Again, this seems an entirely arbitrary opinion.  If you want my opinion, the human aspect of human individual (other than consciousness) is the ability to be both individual and social, and to choose when to be individual and when to be social.

>> 
>> The critical unique quality of human productive activities is that they
>> are highly social, social labor or work.  The Robinson Crusoe model of
>> the isolated individual producing is a profound misrepresentation of the
>> human production model.

Again, yes and no, in that it is all relative.  No doubt the children growing up on the Blue Lagoon were limited in their capacity to produce compared to millions of people engaged in the division of labor and benefiting form thousands of years of preexisting knowledge.  However, at the same time, when we look at the advancement of knowledge, technology, production, we can see that individual human beings had eureka moments that were necessary to the process and not inevitable

>> However, capitalism perverts the fecundity which unsuspectingly lay in
>> the lap of social labor. Like the Sorcerer's Apprentice who releases
>> powers that he cannot keep under control,  Capital  must have an
>> ever-growing GDP and ever-growing types, variety , of goods and
>> services. Not for the ever better and efficient good and service of the
>> consumers of these goods and services, but for the ever increasing
>> accumulation of capital by Capital.
>> 
>> To realize this accumulation in the form of money all the stuff must be
>> bought. The few capitalists, the tiny elite,  have no use for great
>> redundancies of _personal consumption_ goods and services.  What sense
>> would it be for a rich-man to buy 10,000 cars or go to a restaurant 50
>> times per day ? An individual can only consume so much.  The great  mass
>> of workers/producers are the only locus of enough individual demands to
>> buy all the personal/individual consumer goods so massively produced.
>> 
>>  So, the ruling idea from the ruling classes on this is ( and the
>> rulers control the socializing institutions) : Have a Jones for
>> commodities; shop, shop, shop until you drop; then come back and buy
>> again tomorrow. Otherwise, we'll start laying people off.

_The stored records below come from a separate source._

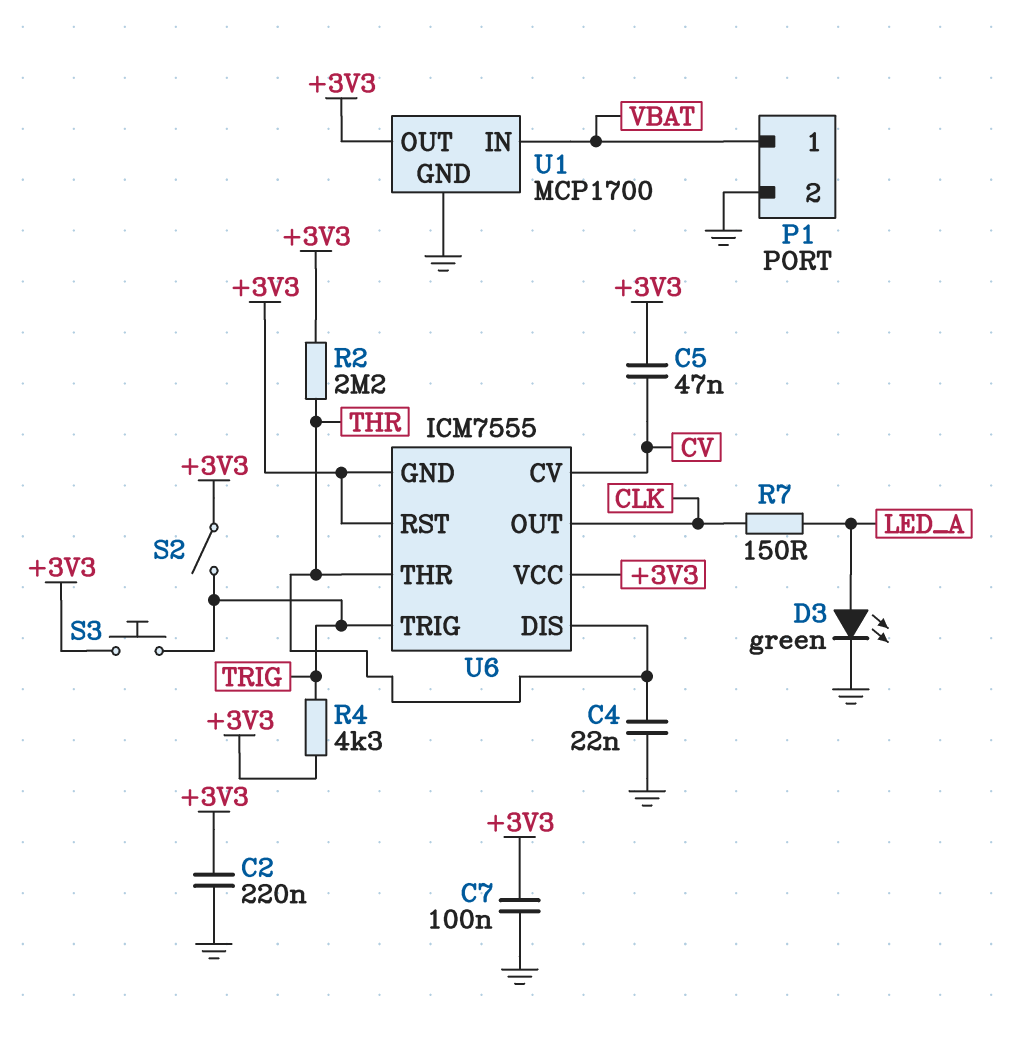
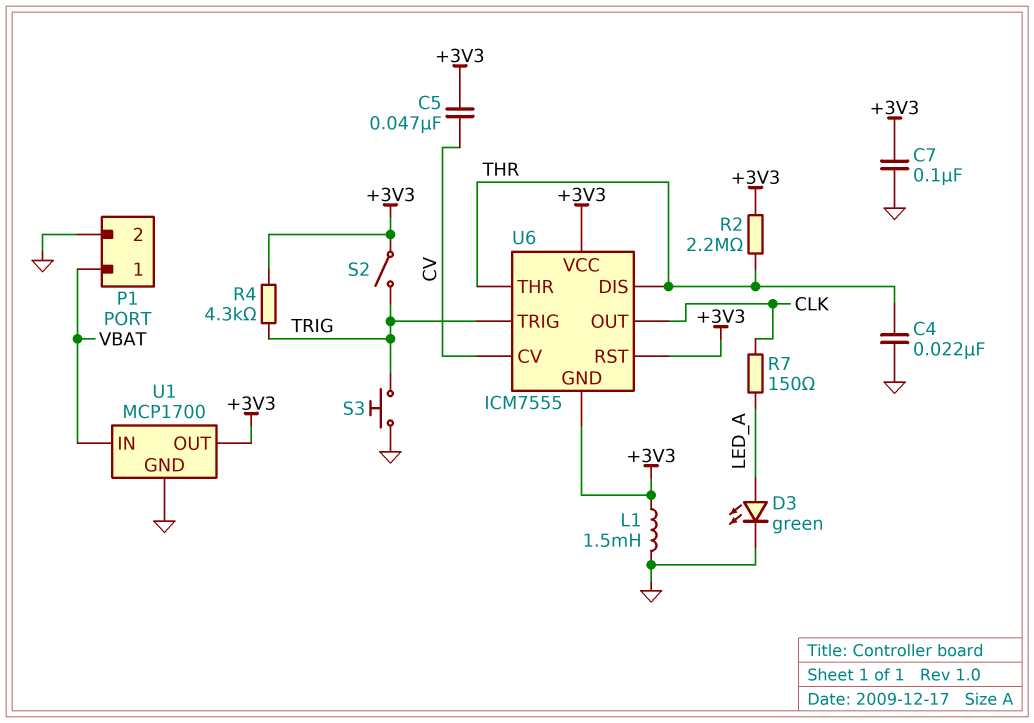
C2: 220nF (+3V3, GND) -> none
L1: none -> 1.5mH (+3V3, GND)
S3: button (+3V3, TRIG) -> button (GND, TRIG)

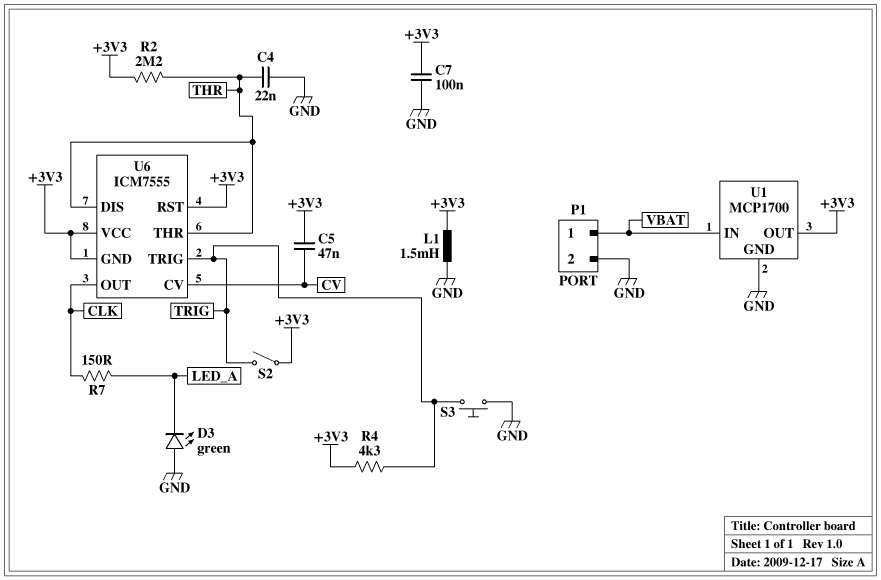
D3: LED green (A LED_A, K GND) -> LED green (A GND, K LED_A)

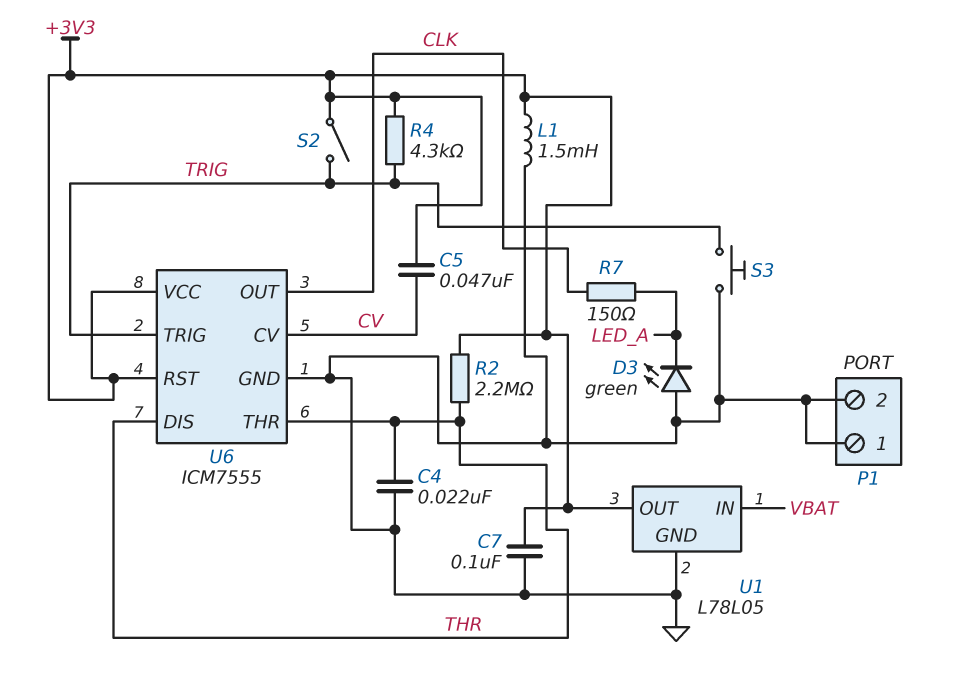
P1 pin 1: VBAT -> GND
U1: MCP1700 -> L78L05
U6 pin GND: +3V3 -> GND

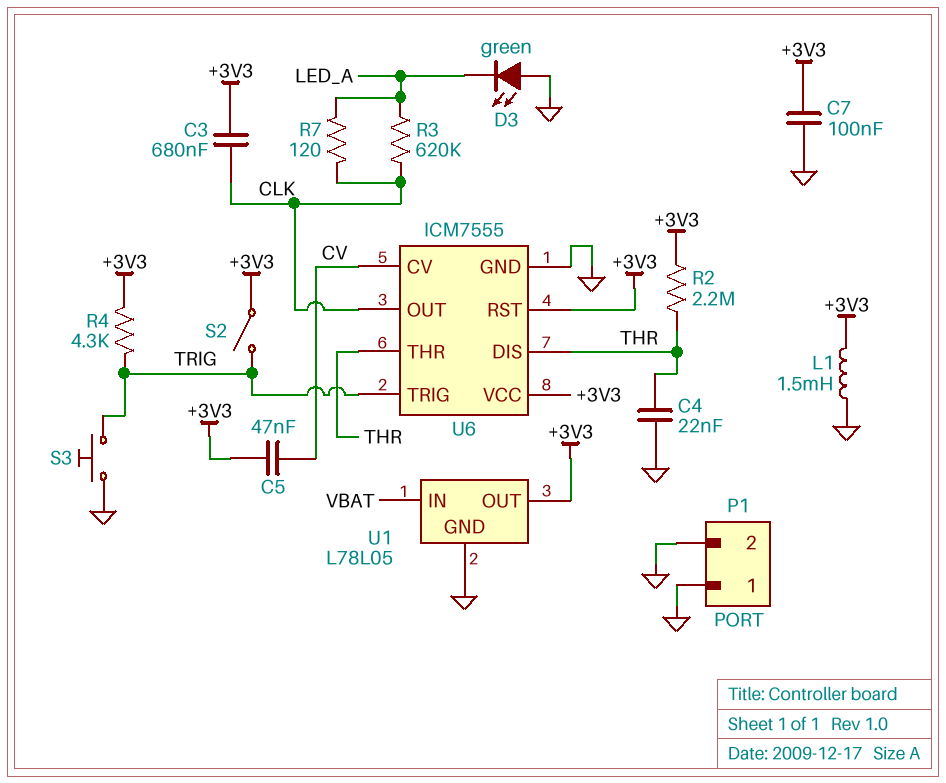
C3: none -> 680nF (+3V3, CLK)
R3: none -> 620k (CLK, LED_A)
R7: 150 (CLK, LED_A) -> 120 (CLK, LED_A)

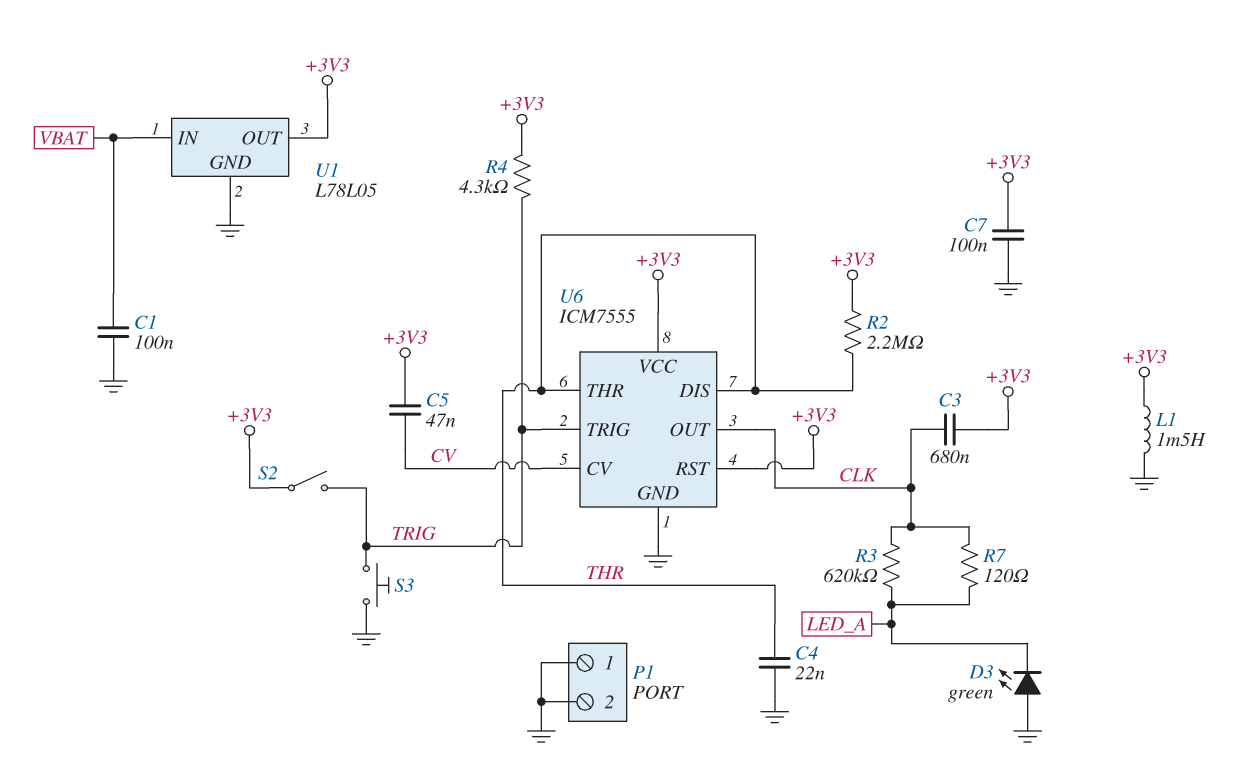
C1: none -> 100nF (GND, VBAT)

Again, this ignores my quesion, which is why is it so easy for the masses to buy into the concept of shop till you drop, as opposed to other concepts.  Until relatively recently, was not the bourgeoris message save, save, save, deny yourself, deny yourself, deny yourself?  Do you believe it was a conscious goal of the ruling classes to overthrow that bourgeois ethos and substitute a consumer ethos?  If you do, why was it so easy, as compared to so many of the other unsuccessful social engineering episodes we are required to live through?  I mean, look at the end of the Soviet and Maoist experiments -- generations of anti-capitalistic ruling class ideology and it took about two minutes for the masses to buy into the consumer ideology.  You can't ignore the alignment of consumerism with human nature.

David Shemano


_______________________________________________
pen-l mailing list
pen-l@xxxxxxxxxxxxxxxxxx
https://lists.csuchico.edu/mailman/listinfo/pen-l



Other Periods  | Other mailing lists  | Search  ]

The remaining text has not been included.